I am of the opinion that the economic fallout as well as suffering – specifically in the year 2020 and 2021 – could have been avoided if the nation had in place universal coverage. It is important to note that this happens to be one of the triggers of a downturn in economic activity – with experts, as Horsley (2022) observes, indicating that the US could be headed towards a major recession. The inability by households to meet their financial obligations as a consequence of high cost of care has ripple effects across various other fronts. This is more so the case given that households are left with little disposable income – which severely limits their ability to purchase goods and services. As a consequence, businesses close down and people are laid off. This sets in motion a cycle of economic events that could seed severe downturns in economic activity. It therefore follows that the relevance of having in place a universal healthcare coverage cannot be overstated going forward. This would help ensure that persons and households are not pushed to financial destitution by piling healthcare costs. As Ikegami (2014) indicates, "universal health coverage potentially contributes to sustainable economic growth and economic empowerment, and contributes towards SDGs and prosperity” (137).

Barriers to Implementation

In essence, there are a various obstacles or challenges that could get in the way of successful implementation of universal healthcare in the country. One such barrier happens to be funding. This is more so the case in relation to availability of government budgetary resources. To a large extent, the country would have to pay much more for universal healthcare than it does for Medicaid and Medicare. At present, the government has huge deficits and it would be accurate to indicate that not much is available for ventures of this magnitude. It should, however, be noted that according to Tevares (2014), for the US to be able to afford universal healthcare, there would be need for serious planning and prudent management of the resources that the government has at its disposal. For instance, according to the author, “by taking power away from private insurances and pharmaceutical companies, the tax breaks they formerly had could contribute to the funds” (Tevares, 2014, p. 211). Other sources of funds for the government in efforts to implement universal healthcare are inclusive of slight increase in taxes. This has been successfully undertaken in Canada.
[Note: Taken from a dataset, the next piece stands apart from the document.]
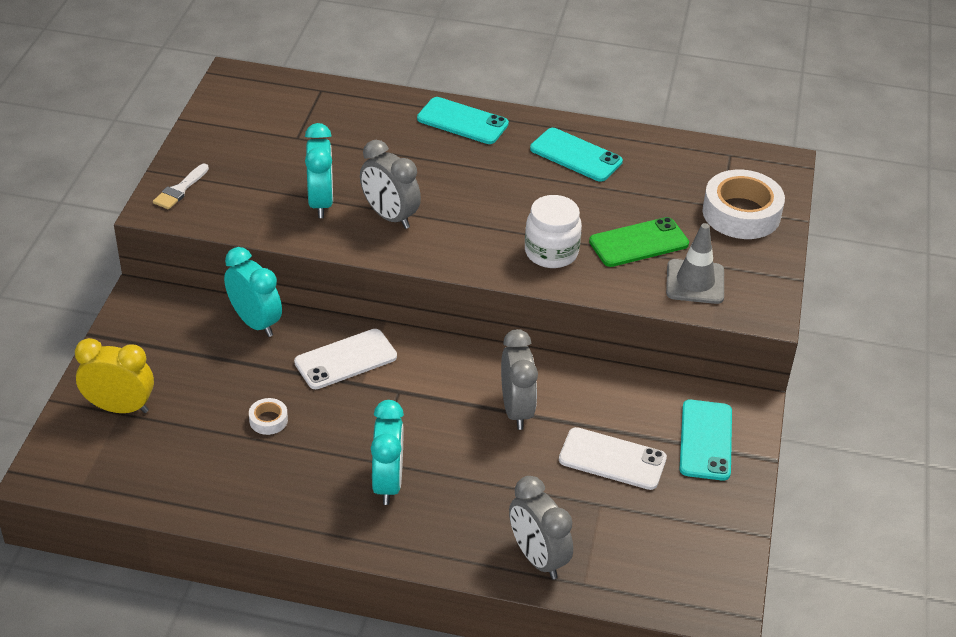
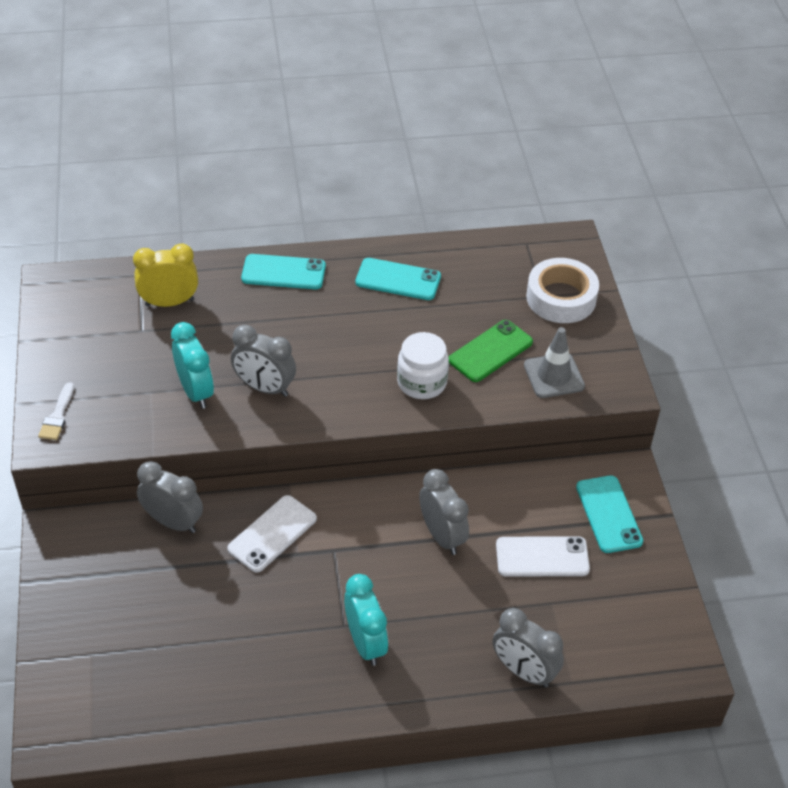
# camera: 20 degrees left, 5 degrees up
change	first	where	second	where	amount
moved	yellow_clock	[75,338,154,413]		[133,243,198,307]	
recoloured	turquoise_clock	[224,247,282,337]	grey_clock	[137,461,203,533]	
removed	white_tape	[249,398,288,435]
Yet another obstacle to the successful implementation of universal healthcare in the US is healthcare system fragmentation. There is no doubt at all that our healthcare system is hugely fragmented. This effectively means that there is little coordination and stakeholders are yet to embrace any meaningful and/or sustainable synergy. Further, governance systems and functions as well as organizations and the relevant players lack coordination and may in some instances appear to be in competition. In the words of Ikegami (2014), “fragmentation may undermine progress towards UHC as health system quality and efficiency can be compromised through multiple providers, diffuse governance arrangements, poor budgetary planning, misalignment of incentives, and duplication and mistargeting of services” (79). One approach of rein in this concern is through directed efforts to improve care coordination. Further, existing incentives misalignment ought to be eliminated.